Blumhardt, Christoph - Andachten zum Evangelium nach Lukas

Lukas 6, 35.

“Euer Vater im Himmel ist gütig über die Undankbaren und Boshaftigen.“

Das ist ein merkwürdiger Spruch, weil so ausdrücklich gesagt ist, Gott sei gütig über die Undankbaren und Boshaftigen. Es ist eigentlich damit gesagt, daß im Grunde alle Menschen, auch die Besten, noch undankbar und boshaft seien. Denn beachten wir's, daß das Wörtlein „auch“ weggelassen ist. Wohl kann man immer noch einen Unterschied machen, wie ihn der HErr in der Bergpredigt macht, da Er sagt: „Er lässet Seine Sonne aufgehen über die Bösen und über die Guten, und lässet regnen über Gerechte und Ungerechte.“ Aber warum, könnte man fragen, macht Gott keinen Unterschied mit Seiner Güte? Sicher darum, weil, wie unser Spruch uns belehrt, der Unterschied nicht so ist, daß an den Gerechten nichts von Ungerechtigkeit, an den Dankbaren nichts von Undankbarkeit, an den Guten nichts von Bosheit mehr wäre. Weil's so ist, muß Gott auch die eigentlich Undankbaren und Boshaftigen mit segnen, wenn Er nicht Allen zusammen Seine Güte entziehen wollte, wie das bei allgemeinen Landplagen oft zu sein scheint.

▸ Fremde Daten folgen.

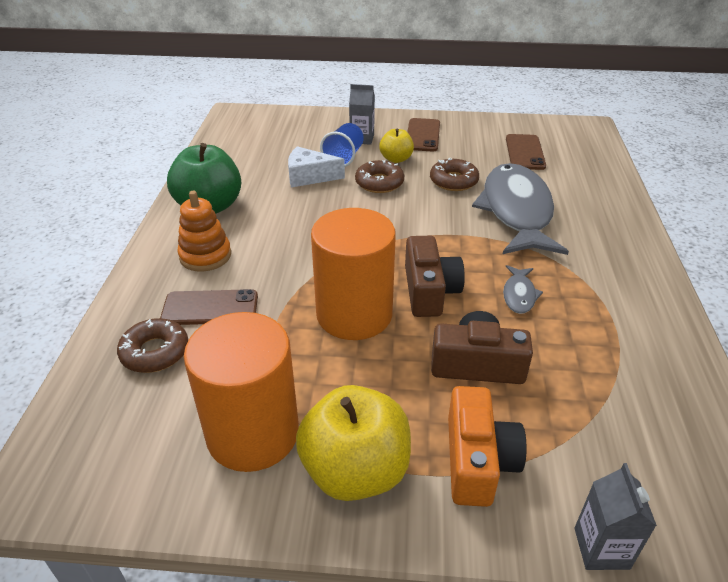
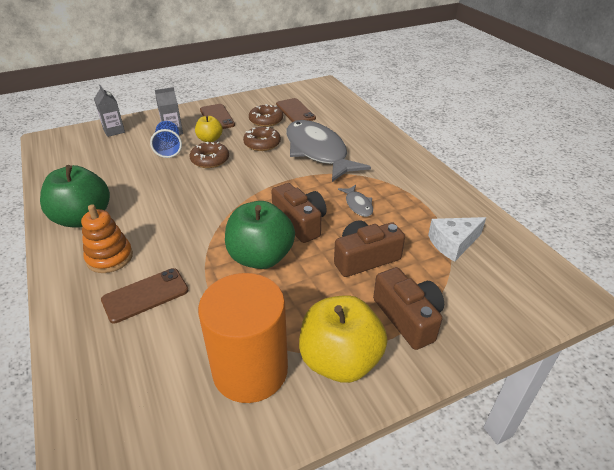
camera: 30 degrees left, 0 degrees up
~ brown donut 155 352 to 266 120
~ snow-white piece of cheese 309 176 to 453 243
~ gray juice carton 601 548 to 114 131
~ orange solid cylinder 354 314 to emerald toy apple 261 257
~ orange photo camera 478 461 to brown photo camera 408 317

Daß es auch den Besten noch fehlt, geben diese, wenn wir sie dafür halten, selber zu. Denn gerade sie fühlen sich stets beschämt, wenn Gott ihnen eine besondere Güte zukommen läßt, indem sie sagen, sie seien so viel Güte nicht wert. Prüfen wir uns doch genau. Wer ist frei auch nur von Bosheit? ich meine eben vom Ärgsten, welches ist die Bosheit. Wer hat nicht, auch wenn er noch so gut scheint, noch etwas Boshaftiges in sich? Wie oft muß man nicht auch bei den Besten noch verwundert sagen: „Wie? so kann's der auch noch?“ Wenn daher Gott nach unsrer Bosheit aufhören wollte, gütig zu sein, was würde aus uns? Somit ist unser Spruch, daß Gott gütig sei über die Undankbaren und Boshaftigen, ein Trostspruch für uns, da wir erschrecken müßten, wenn es hieße: „Gott ist gütig über die Dankbaren, Guten und Unschuldigen.“ Wie zaghaft müßten wir da werden, auf die Güte Gottes zu hoffen!

Indessen ist‘s doch, wie schon bemerkt, ein Unterschied. Die Einen sind, was sie Böses sind, mit Gleichgiltigkeit, Gewissenlosigkeit, Frechheit, Unbußfertigkeit; die Andern beugen sich über alles, was sie Böses an sich entdecken, und suchen sich zu reinigen. Den Letzteren wird Solches zur Gerechtigkeit gerechnet, so daß sie auch, unter Umständen, in besonderer Weise die Güte Gottes erfahren dürfen.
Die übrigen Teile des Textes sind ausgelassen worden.